Efficiently detecting structural design pattern instances based on ordered sequences
Introduction
Design patterns, proposed by GoF (Gang of Four: Gamma, Helms, Johnson and Vlisides), are meant to solve recurring design problems in object-oriented software systems, so as to improve the reusability, maintainability, comprehensibility, evolvability, and robustness of applications (Gamma et al., 1995). Although design patterns are not universally good or bad, they typically improve certain aspects of software quality if chosen wisely (Zhang, Budgen, 2012, Ampatzoglou, Frantzeskou, Stamelos, 2012). According to the definitions of GoF, design patterns can be classified as creational, which address object instantiation issues, structural, which concentrate on object composition and relations among the run-time object structures, and behavioural, which focus on the internal dynamics and object interaction in the system (DeLucia et al., 2010b).
Due to the short development cycle and ever-changing user requirements, many legacy software systems lack adequate documentation and are therefore very difficult to comprehend, modify and maintain. Fortunately, design patterns implemented in source code reveal much about the high-level abstract designs. Therefore, detecting design pattern instances from source code helps developers and maintainers to understand the original design and implementation (Walter, Alkhaeir, 2016, Scanniello, Gravin, Risi, 2015). Moreover, finding out which design pattern was used and whether and where there are design patterns that are conflicting may be essential information for refactoring (Gaitani, Zafeiris, Diamantidis, Giakoumakis, 2015, Christopoulou, Giakoumakis, Zafeiris, Soukara, 2012, Zafeiris, Poulias, Diamantidis, 2016, Ouni, Kessentini, Oacute;Cinnéide, Sahraoui, Deb, Inoue 2017). To detect design pattern instances, a large number of methodologies, approaches and tools have been proposed during the past few years, among which many transform the source code and design patterns into directed weighted graphs, and then detect isomorphic sub-graphs as design pattern instances. Although it is relatively easy to obtain the structural elements of source code (e.g., classes, attributes, methods, relationships between classes) and transform them into graphs, such graph-based approaches always fail to execute efficiently, because detecting sub-graph isomorphism is an NP-complete problem (Garey and Johnson, 1979). However, we believe a real time response for detecting pattern instance is highly important. Otherwise, there will be no practical value especially when a tool for detecting pattern instance in source code is developed and integrated as a plugin of an IDE (Wang, Tzerpos, 2004, DeLucia, Deufemia, Gravino, Risi, 2010, Alnusair, Zhao, Yan, 2013). Unfortunately, how to detect pattern instances with quick response while keeping the good precision and recall still remains a challenging problem.

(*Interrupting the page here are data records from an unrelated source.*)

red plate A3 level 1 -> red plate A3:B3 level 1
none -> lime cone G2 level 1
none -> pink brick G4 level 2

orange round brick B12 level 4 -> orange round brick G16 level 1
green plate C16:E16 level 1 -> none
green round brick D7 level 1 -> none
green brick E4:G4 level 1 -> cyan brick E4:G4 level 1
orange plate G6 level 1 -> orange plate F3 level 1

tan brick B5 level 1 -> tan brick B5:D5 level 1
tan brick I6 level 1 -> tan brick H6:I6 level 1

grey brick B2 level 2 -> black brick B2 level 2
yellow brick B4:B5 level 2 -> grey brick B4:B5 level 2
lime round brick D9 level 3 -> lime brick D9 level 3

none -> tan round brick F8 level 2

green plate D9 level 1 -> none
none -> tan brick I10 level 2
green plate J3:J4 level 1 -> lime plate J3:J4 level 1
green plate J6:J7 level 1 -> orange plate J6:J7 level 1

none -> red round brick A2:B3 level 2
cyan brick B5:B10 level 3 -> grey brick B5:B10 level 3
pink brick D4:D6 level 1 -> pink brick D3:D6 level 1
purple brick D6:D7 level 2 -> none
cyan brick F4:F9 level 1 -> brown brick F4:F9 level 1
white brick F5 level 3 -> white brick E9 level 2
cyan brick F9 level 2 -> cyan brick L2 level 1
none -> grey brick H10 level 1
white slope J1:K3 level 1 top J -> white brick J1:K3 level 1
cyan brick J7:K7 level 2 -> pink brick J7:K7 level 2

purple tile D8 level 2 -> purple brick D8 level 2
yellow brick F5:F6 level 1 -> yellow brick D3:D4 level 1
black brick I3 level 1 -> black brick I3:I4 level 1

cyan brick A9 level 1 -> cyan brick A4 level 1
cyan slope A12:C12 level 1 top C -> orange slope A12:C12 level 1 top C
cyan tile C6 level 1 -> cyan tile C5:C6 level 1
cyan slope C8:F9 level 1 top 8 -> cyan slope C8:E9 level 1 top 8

To address the above mentioned problem, in this paper we propose a novel approach called DePATOS for efficient discovery of directed isomorphic sub-graphs to detect structural design pattern instances. In software engineering, structural design patterns are design patterns that ease the design by identifying a simple way to realize relationships between entities. In our approach, firstly, the source code of the software system is parsed and then described in a series of XML files automatically. Afterwards, they are transformed into Class Relationship Graphs, in which the vertices represent classes (including interfaces) and the edges represent relationships between classes. Finally, the Class Relationship Graphs are traversed for detecting their sub-graphs according to the predefined Ordered Sequences of design patterns. The discovered sub-graphs are then regarded as the candidate design pattern instances. Because the Ordered Sequence gives a well designed search order with which the most representative (or the least frequently occurred) roles (or classes) are discovered first, our approach greatly reduces the search space during the process of detecting isomorphic sub-graphs. Meanwhile, it can easily handle the pattern variant, i.e., the pattern that has slight changes from the standard GoF pattern. Because the specification of a pattern variant can be derived from its standard one by adding, removing or modifying elements in its XML-formatted definition file, our approach itself remains unchanged for detecting instances of pattern variants because it does not care what the Ordered Sequence actually is.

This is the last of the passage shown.